Students applied their newly acquired quality improvement knowledge to a game-based team competition before working on a clinical scenario. The Quality Olympics competition included using materials provided by the faculty to create a package that would prevent an egg from breaking when dropped from a ladder. After their initial attempt, the costs of the materials the teams had selected were provided. Teams then repeated the egg drop process, testing changes in their packaging via repeated PDSA cycles with the goal of designing the safest, highest quality, least expensive package. The teams that constructed the most cost-effective, successful egg drop package were declared the Quality Olympics champion and rewarded with candy. Students were then challenged to apply their cost, safety, and quality knowledge to a catheter-acquired urinary tract infection (CAUTI) scenario. This particular scenario was selected due to the skill level of all participants. Teams were given 20 minutes to discuss treatment options, which were then deliberated within the larger group. Faculty facilitated discussion on the application of quality improvement (QI) principles within an interprofessional team using the gaming (the egg) and CAUTI clinical scenario as examples. Student attitudes toward interprofessional health care teams and the team approach to patient care were assessed via the SPICE-R before and after the activity (Dominguez et al., 2015).

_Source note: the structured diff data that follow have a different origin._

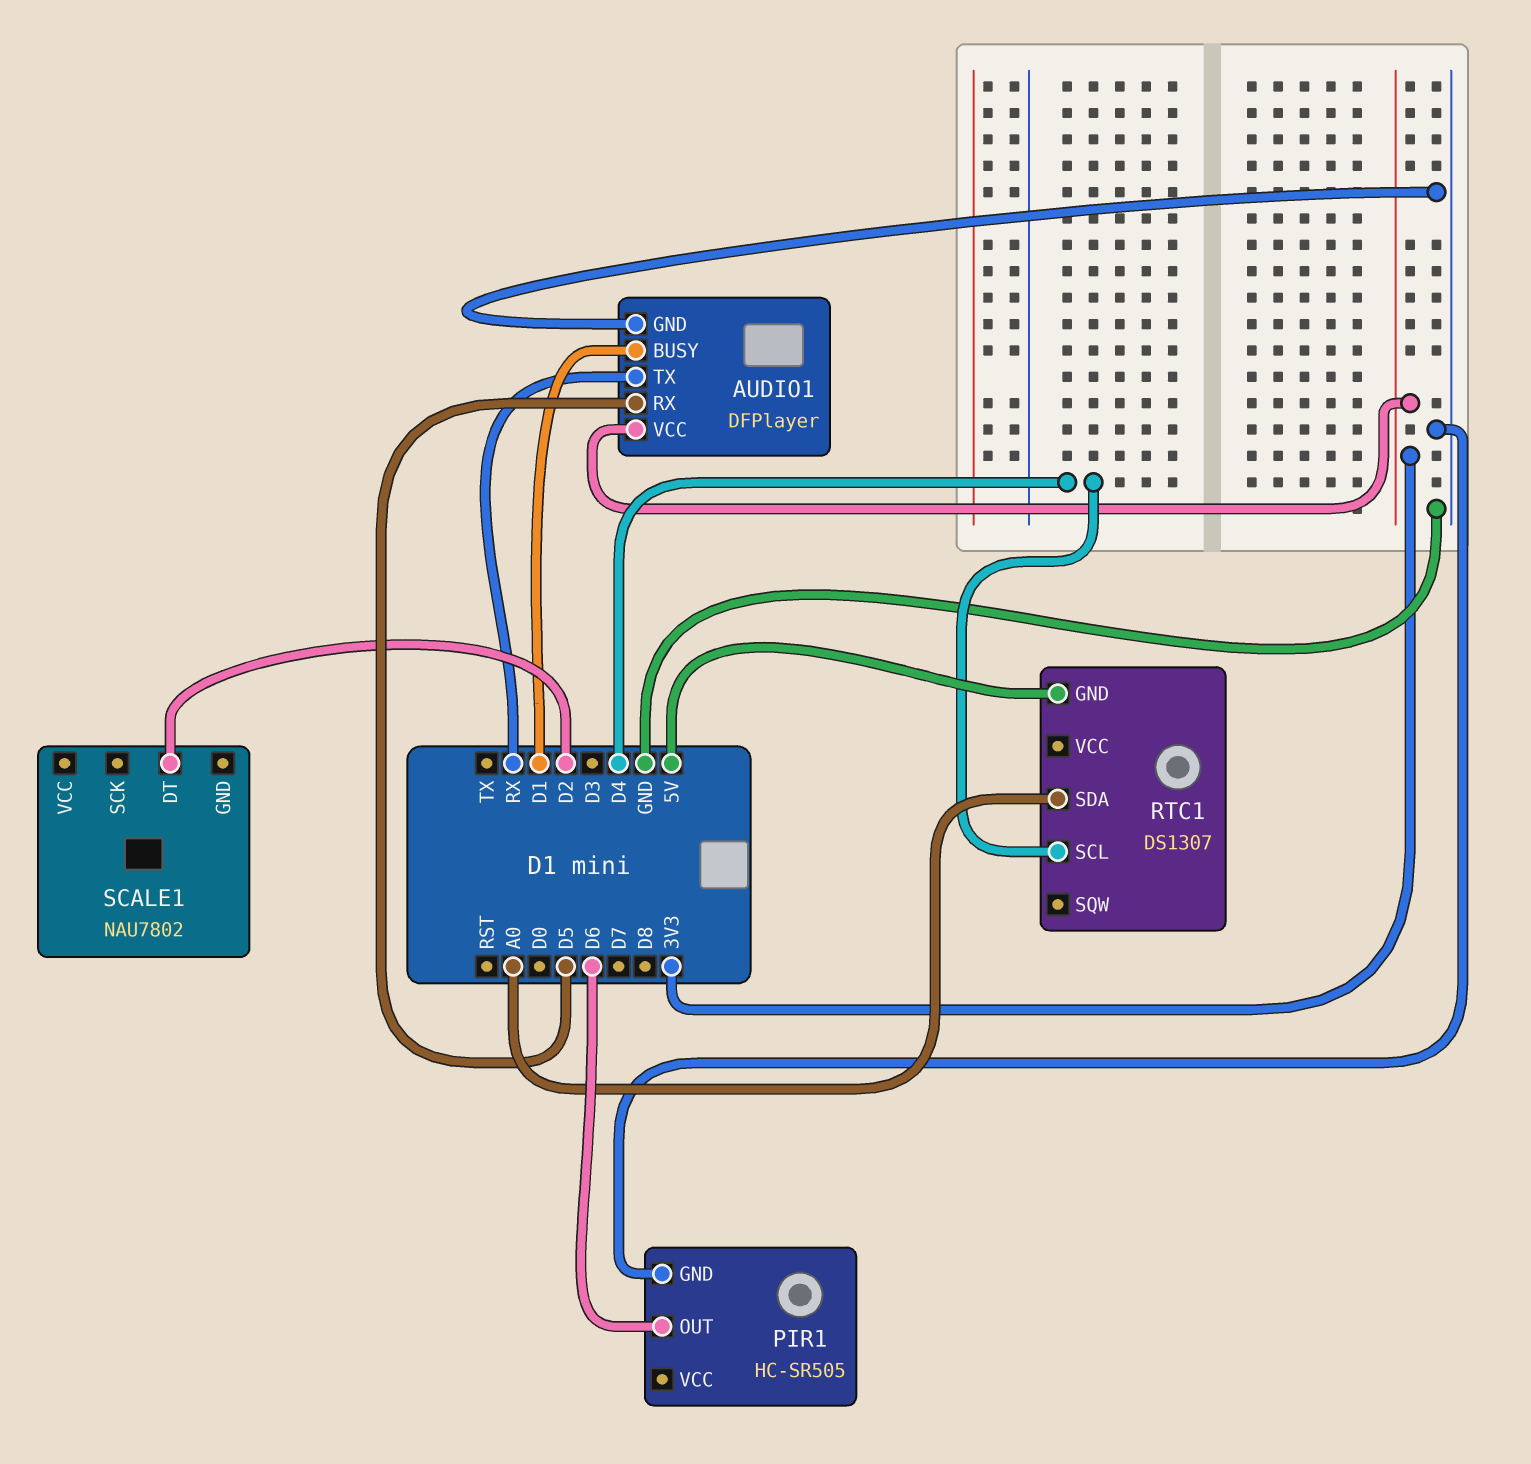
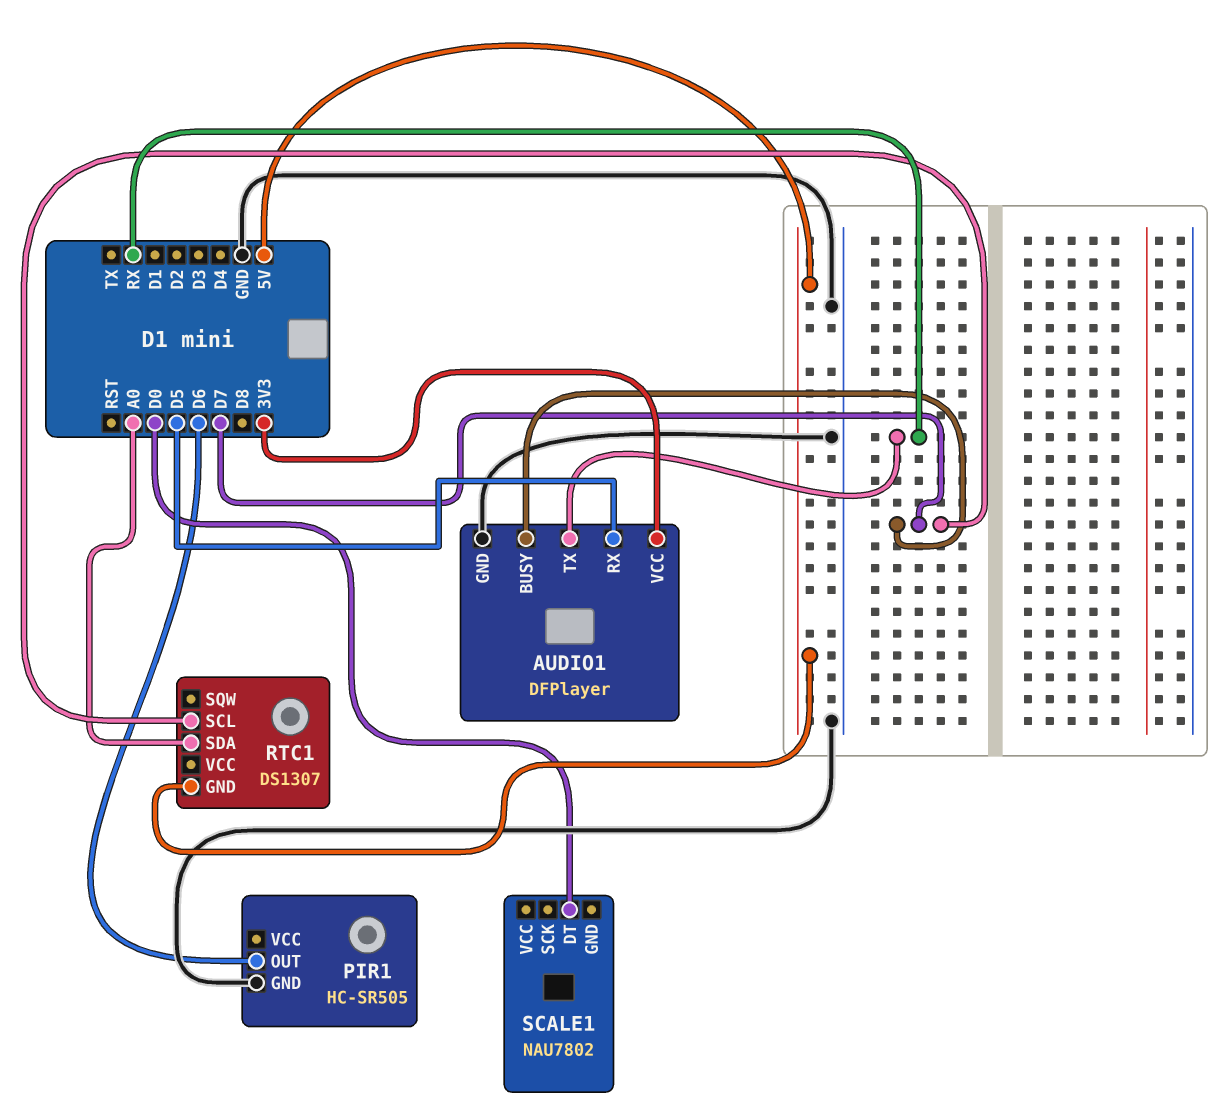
AUDIO1 pin BUSY: D1 -> D7
RTC1 pin SCL: D4 -> D7
SCALE1 pin DT: D2 -> D0

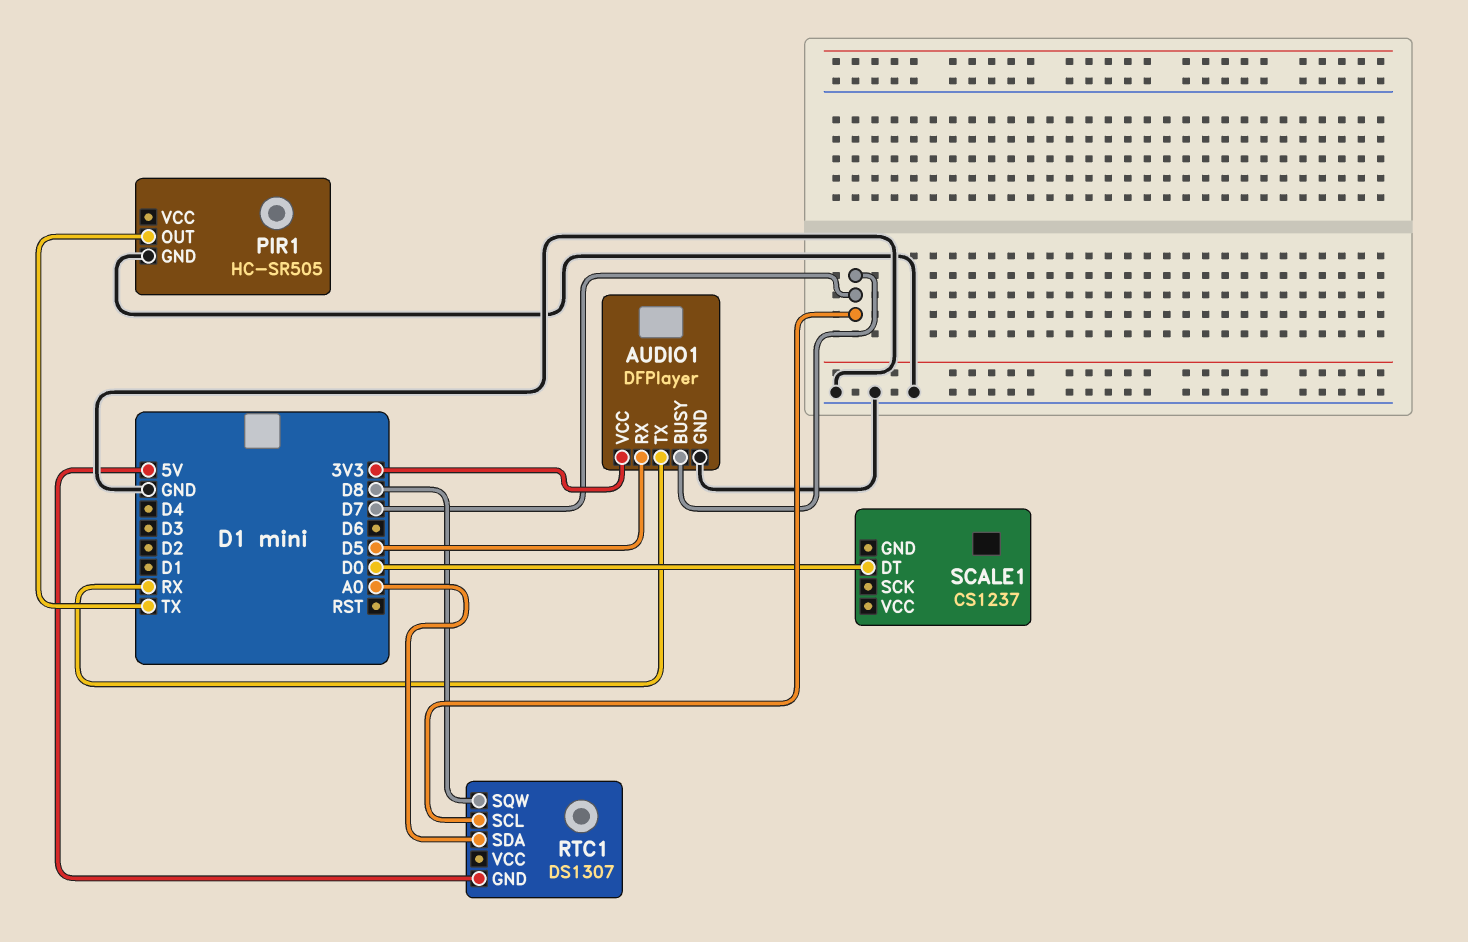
PIR1 pin OUT: D6 -> TX
RTC1 pin SQW: none -> D8
SCALE1: NAU7802 -> CS1237

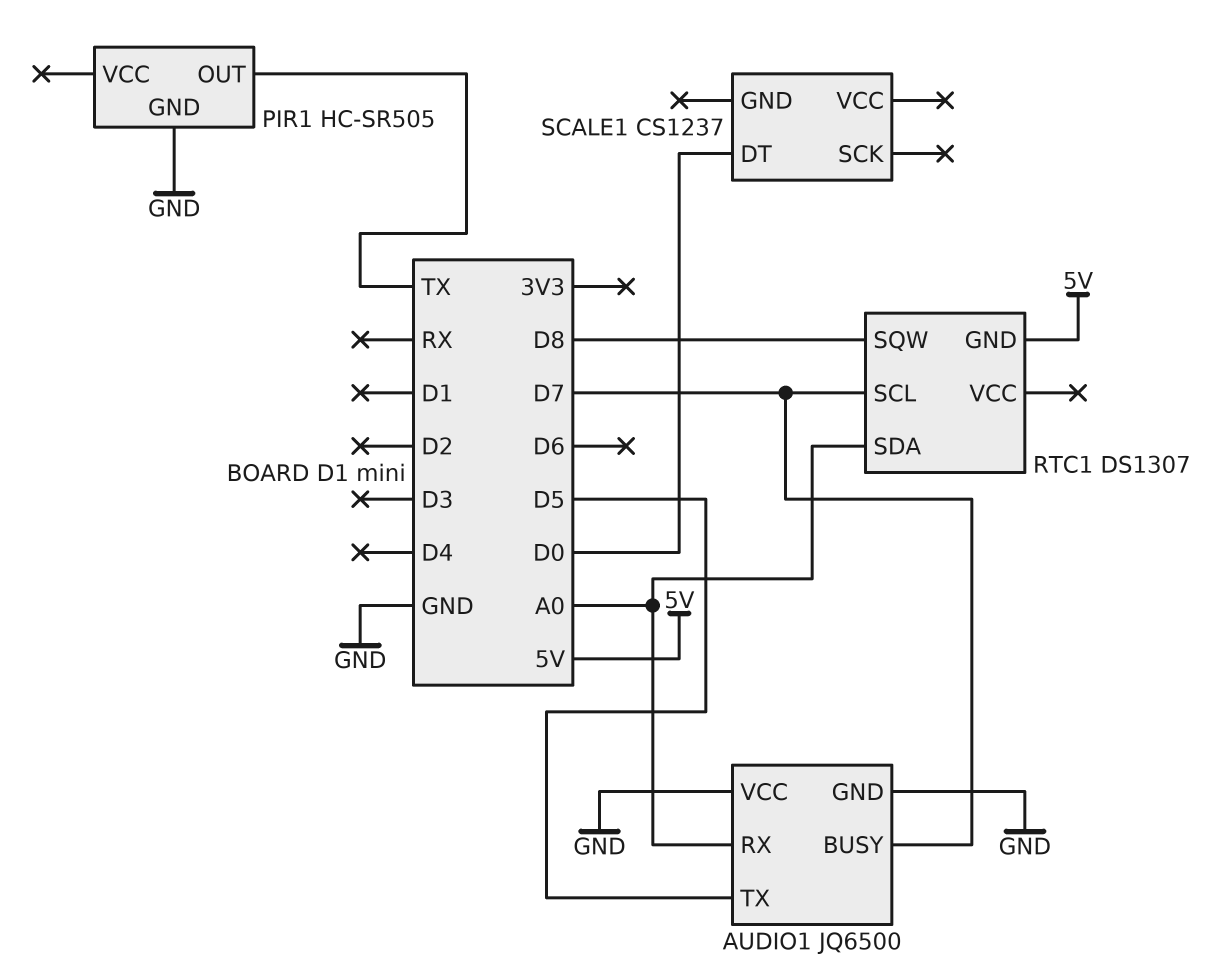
AUDIO1: DFPlayer -> JQ6500
AUDIO1 pin RX: D5 -> A0
AUDIO1 pin TX: RX -> D5
AUDIO1 pin VCC: 3V3 -> GND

Descriptive statistics were used to analyze the SPICE-R, including response percentages for each question. Pre- and post-test results were compared between professional groups using the Fisher's exact and Cochran-Armitage exact trend tests. The Fisher's exact test was used to test for a significant difference between the responses of the pretest and the responses of the posttest. Significance was set at p < .05. The Fisher's exact and Cochran-Armitage exact trend tests were used to test for trending between cohorts.
In year one, pretest and posttest significance was found for nursing students on all items on the SPICE-R survey (p < .0001 to .003); the same was not true for the medical students (p = .059 to .97). The three factors of interprofessional teamwork and team-based practice, roles and responsibilities for collaborative practice, and patient outcomes from collaborative practice showed significant differences in pretest and posttest in the nursing students and no significant differences in pretest and posttest in the medical students.
In year two, pretest and posttest significance was again noted for the nursing students (p < .0001 to .011). The three factors of interprofessional teamwork and team-based practice, roles and responsibilities for collaborative practice, and patient outcomes from collaborative practice showed significant differences in pre- and posttest associations in the nursing students. Medical student responses reached significance on four questions: (#7) understanding the roles of other professionals within a team (p < .0001), (#8) that clinical rotations within the curriculum are the ideal place for students to interact (p < .0001), (#9) health professionals should collaborate on interprofessional teams (p < .01), and (#10) during their education, health professional students should be involved in teamwork with students from other health professions in order to understand their respective roles (p < .0001). In addition, medical students showed improvement in two factors: interprofessional teamwork and team-based practice, as well as roles and responsibilities for collaborative practice (Table 1).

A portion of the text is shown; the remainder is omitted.